ESPN’s “30 for 30” documentary series officially came to an end tonight with “Pony Excess,” a look at the scandal-plagued SMU football team of the ’80s. Bill Simmons has said the concept will continue in some form – likely as a series of occasional “30 for 30 Presents” documentaries, which would include Alex Gibney’s film on Steve Bartman, which got bumped from the series proper for scheduling reasons – and I think that’s a very good thing. Though the films didn’t all live up to the image I built up in my head after that initial press tour press conference a year and a half ago, many of them did, a bunch of others were strong if not revolutionary, and only a few were out-and-out frustrating.

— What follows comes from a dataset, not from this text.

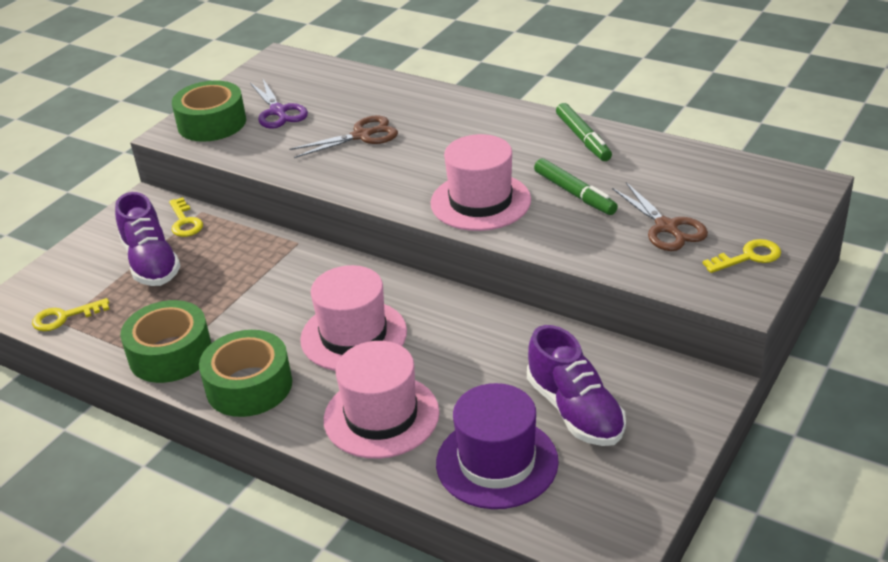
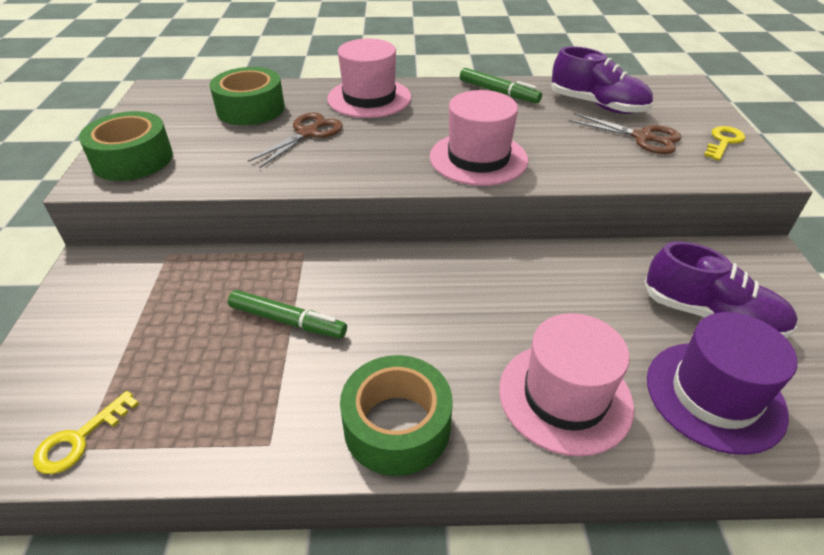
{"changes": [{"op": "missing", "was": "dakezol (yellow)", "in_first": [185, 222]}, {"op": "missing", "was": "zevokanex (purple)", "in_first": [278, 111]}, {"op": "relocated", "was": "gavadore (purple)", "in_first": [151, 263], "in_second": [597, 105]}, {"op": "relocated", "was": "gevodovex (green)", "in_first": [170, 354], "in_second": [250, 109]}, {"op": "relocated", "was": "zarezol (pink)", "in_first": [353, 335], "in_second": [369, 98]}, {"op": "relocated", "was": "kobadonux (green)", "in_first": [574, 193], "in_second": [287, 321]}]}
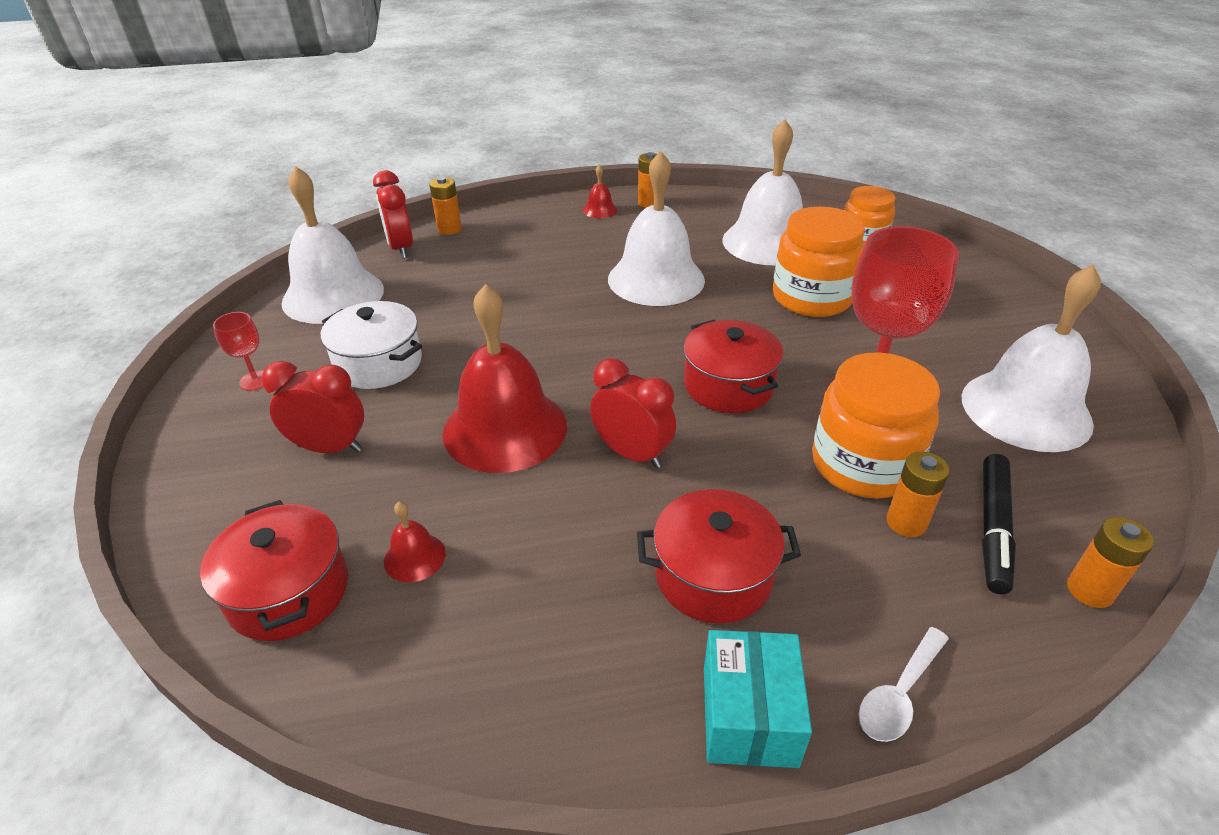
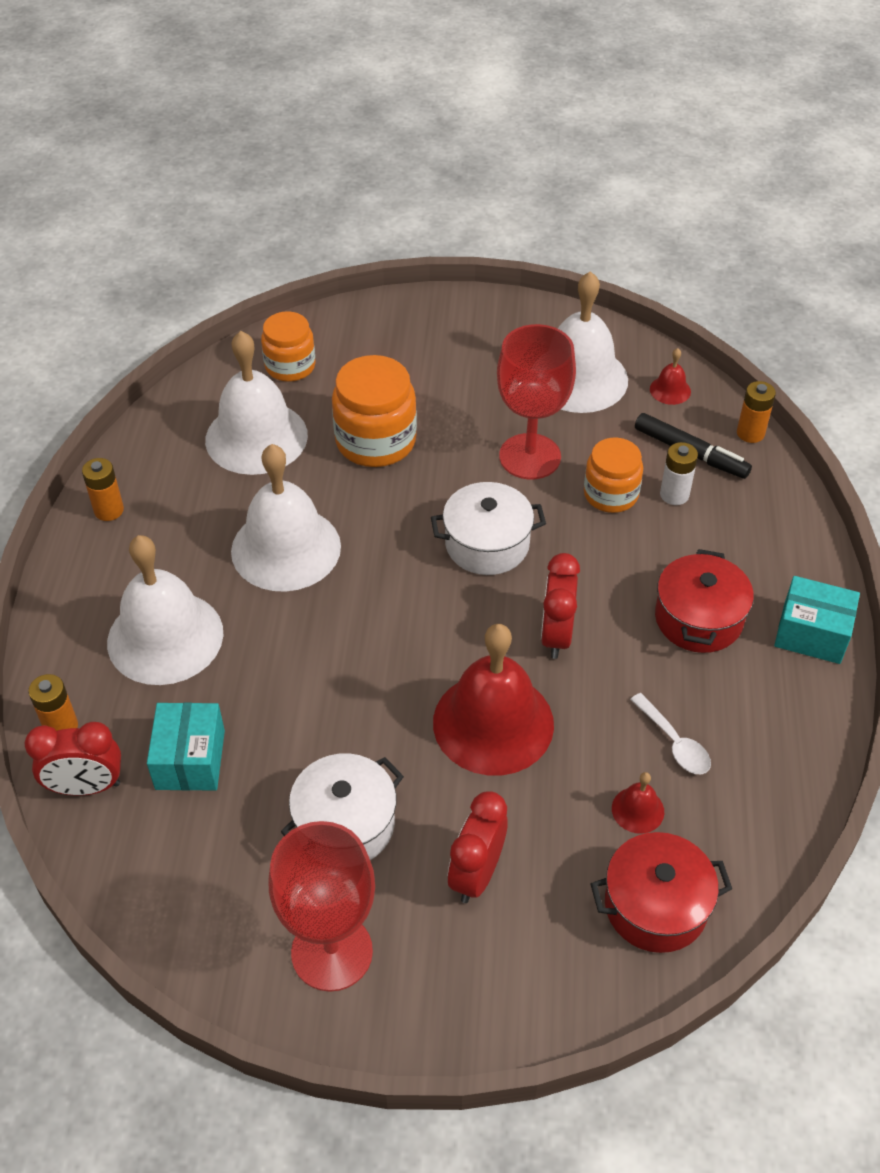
{"changes": [{"op": "appeared", "now": "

(I also realized that, in addition to deliberately skipping the 2004 Red Sox film due to a lack of masochism, I also never saw “Birth of Big Air” or “To the Limit: The Tim Richmond Story” because the rest of my life got in the way in those particular weeks. I’ll have to dig out those DVDs at some point.)
Earlier today, Fienberg offered up his own review of “Pony Excess,” along with a ranking of the 27 films he saw. I’m having a hard enough time doing my overall best of 2010 lists (which will almost certainly include this series) to do even more ranking work. But I will say that there was a definite top tier of “30 for 30” films, in which I’d place (in no particular order) “The Two Escobars,” “No Crossover: The Trial of Allen Iverson,” “Winning Time: Reggie Miller vs. the New York Knicks,” “The Band That Wouldn’t Die,” “Muhammad and Larry” and “The Best That Never Was.” That’d be followed closely by a tier that includes “Into the Wind,” “Once Brothers,” “June 17, 1994” and one or two others.
As for “Pony Excess,” I liked but didn’t love it, in part because it came so close on the heels of the similar but more personal (and therefore more powerful) “The Best That Never Was,” and in part because it felt like Thaddeus D. Matula had to spend so much time telling the story that he couldn’t make room for an interesting way of how he was going to tell that story. (If it was a fiction film, we might say it got too bogged down in plot.) Even so, like so many other films of the series, it told me a story that I (as a non-colllege football fan) knew little to nothing about, and if the telling wasn’t very exciting, the story itself made up for it at times. (I still have enough newspaper ink running through my veins that, like Dan, I was most intrigued by the section about how the Dallas newspaper war led to SMU being investigated in a way that more geographically-remote Texas programs weren’t.)
So what did everybody else think of the series’ final film? And looking back, what were your favorites?